従って、本発明の製造方法のように、B工程の終了後、連続的にC工程を行って芳香族リン酸ジエステル環状アミン塩とすることにより、たとえ脱水乾燥する必要が生じたとしても、あまり高度な乾燥をしなくても効果的に使用することができるので、より好ましい簡便な方法といえる。
C工程
C工程では、B工程終了後に一般式(III)で表される環状アミンを反応系中に添加し、攪拌混合することによって、連続的に前記一般式(I)で表される芳香族リン酸ジエステル環状アミン塩が合成できる。

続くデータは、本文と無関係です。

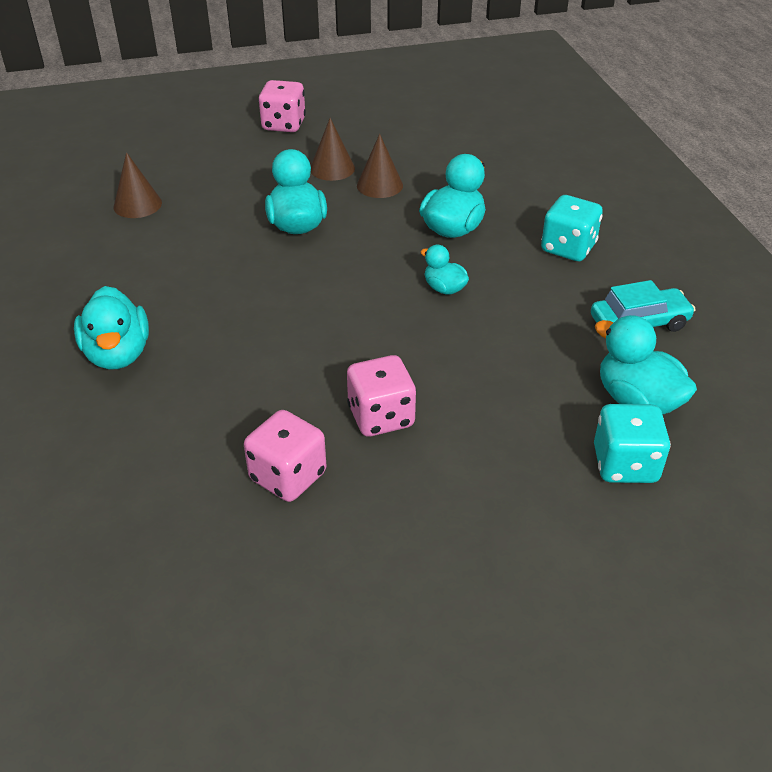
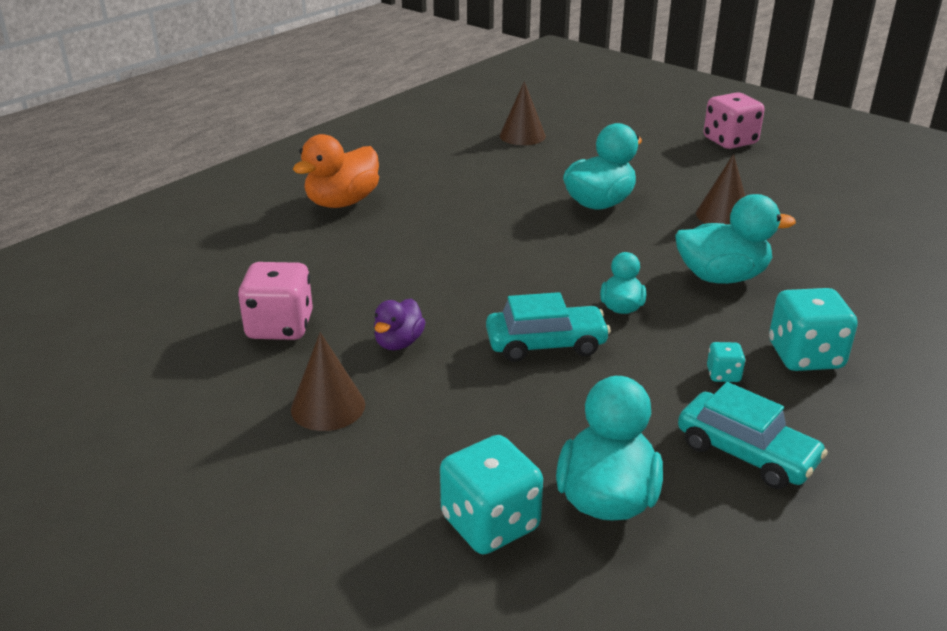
camera: 55 degrees right, 10 degrees down
(118, 354) = (342, 202): turquoise duck -> orange duck
(332, 168) = (707, 185): brown cone -> brown cone (328, 406)
(381, 417) = (399, 343): pink dice -> purple duck
(454, 344) = (546, 344): none -> turquoise car
(558, 289) = (723, 375): none -> turquoise dice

一般式(III)で表される環状アミンの添加量としては、前述のとおり難燃性、耐湿性を高度に保持するため、双方のイオン当量が等しくなるように一般式(II)で表される芳香族リン酸ジエステルの含まれる化学量論量に対して、等量の適宜選択された環状アミン塩を添加するのが好ましい。一般式(III)で表される環状アミンは、公知のもの又は市販品を使用すれば良い。
C工程においても、必要に応じて溶媒中で実施することもできる。溶媒としては、例えばベンゼン、トルエン、n−ヘキサン等の炭化水素系溶媒;メタノール、イソプロピルアルコール等のアルコール系溶媒;ジクロロメタン、クロロホルム等のハロゲン化炭化水素溶媒等が挙げられる。
C工程後は、公知の精製方法、固液分離方法等に従って本発明環状アミン塩を回収することができる。本発明の製造方法により、一般式(I)で表される本発明環状アミン塩を合成する場合には、極めて収率が高く効率的に製造を行うことができ、好条件では再結晶後の全工程収率で80%以上(フェノール誘導体に対して)の非常に高い収率で目的物を得ることができる。
本発明環状アミン塩のうち、例えば一般式(II)で表される芳香族リン酸ジエステルとしてジフェニルヒドロゲンホスフェート(DPHP)、一般式(III)で表される環状アミンとしてピペラジンを選択した場合、得られた化合物のH−NMRを測定してみると、ピペラジン(メチレン)のH−NMRのケミカルシフトがδ2.84ppmから3.23ppmへと、同様に31P−NMRでは、DPHP(リン)のケミカルシフトがδ−11.31ppmから−10.54ppmへと、双方ともに低磁場シフトする。これにより、ピペラジンとDPHPが配位結合によって、ピペラジン−1,4−ジイウムカチオン及びジフェニルヒドロゲンホスフェートアニオンからなるオニウム塩が形成されていることがわかる。
(2)本発明環状アミン塩を含む難燃剤組成物
本発明の難燃剤組成物(本発明難燃剤)は、本発明環状アミン塩の1種又は2種以上を含む。すなわち、前記(1)で示した環状アミン塩の少なくとも1種を有効成分として含むものである。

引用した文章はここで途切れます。